Investors are back in the Tauranga rental market due to low interest rates, property experts say.
But a social agency has expressed concern about rent costs in the city, saying clients are taking in boarders, getting second jobs and going without food to keep a roof over their heads.
Dan Lusby, from Tauranga Rentals, said demand for rentals was outstripping supply with increased applications for good houses.
"We have been renting some top-end properties for $800-plus a week so the demand is there from people."
A lack of one and two-bedroomed homes was also having an impact and those rents had also jumped.
Rent for an average one-bedroomed house could start at $350 and a two-bedroomed may fetch up to $500 a week.
"I know the owners feel sorry for people in that situation who can't afford it ... but, unfortunately, that is how it is."
On average, by Lusby's estimations, rents had climbed by about 7 per cent year on year in Tauranga.
That was despite the Government-ordered rental freeze from March 23 to September 25 for existing tenants. Lusby said an average rent of $529 could jump to $570 when the freeze lifted.

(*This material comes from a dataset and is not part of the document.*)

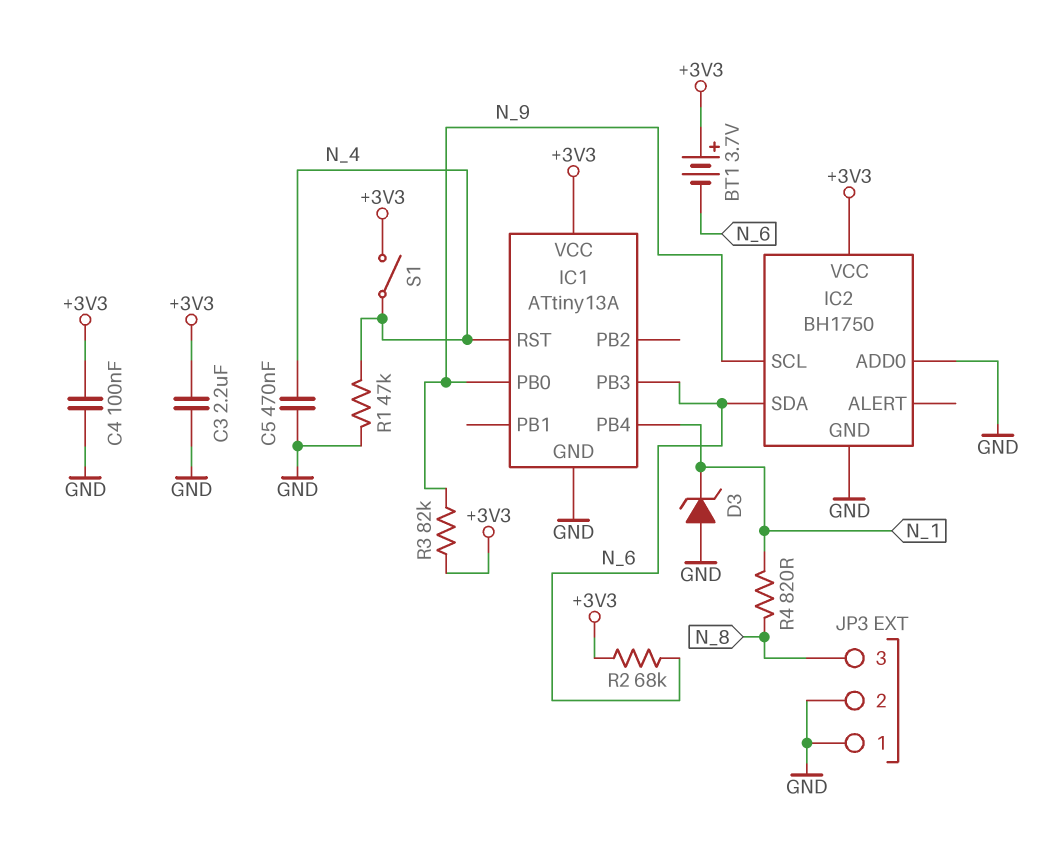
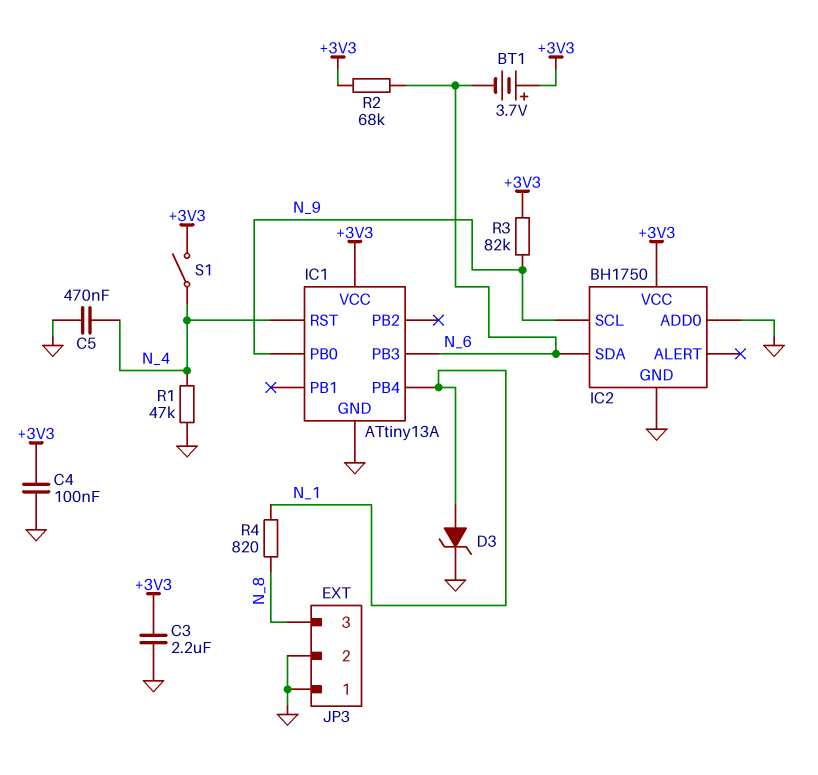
D3: zener (A GND, K N_1) -> zener (A N_1, K GND)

Tauranga Harcourts managing director Nigel Martin said the rental market was steady and "to be honest, it doesn't seem any different to what it was pre-Covid".
Properties were renting reasonably quickly and its average median rent was $500 a week.
"There is still a steady supply and demand of tenants looking and the number of properties available is similar to prior to Covid. So it's all looking reasonably positive from our point of view and a business perspective."
A lot more investors were also looking to buy rental properties because of historically low
interest rates, he said.
"There seems to be a good demand for investors to buy the rental properties knowing that the tenants are there and the rents haven't dropped."
Aucklanders were still moving to Tauranga alongside ex-pats returning home, Martin said.
He acknowledged there was a housing shortage and said: "If we had more properties available to rent then that would allow more resources for those who are missing out".
Salvation Army Tauranga Community Ministries manager Davina Plummer said people were taking in boarders or second jobs just to meet the rent.
Many also had to choose which bills not to pay.
"As food is often the only thing that can change, many are struggling to put food on the table after all their other costs are paid."
She said children were feeling the stress.
"Families are having to deal with going into emergency housing, and the uncertainty that brings."
Plummer said the rental market remained "extremely tight" and many of its clients did not have a permanent home.
"We know this situation is not going to improve, and will get worse as wage subsidies end and there are more people without jobs or with reduced incomes."
Tauranga Budget Advisory Service manager Shirley McCombe agreed and said rent was always a struggle and usually a family's largest expense.
Accommodation supplements were available from the Ministry of Social Development alongside interest-free loans of up to $15,000 for rent arrears.
"There has always been a shortage of one or two-bedroom, reasonably priced homes available in Tauranga and this is an issue for our older community and for those whose lives are impacted by a disability."
She asked clients to reach out before they reached a crisis point.
"Financial wellbeing is a continuum and just like physical and mental wellbeing, sometimes we are at one end and sometimes at the other. There is no shame in that."
Meanwhile, the latest figures from Trade Me show the median weekly rent in Tauranga in May was $540 compared to $520 a year ago, while listings were down 23 per cent over the same timeframe.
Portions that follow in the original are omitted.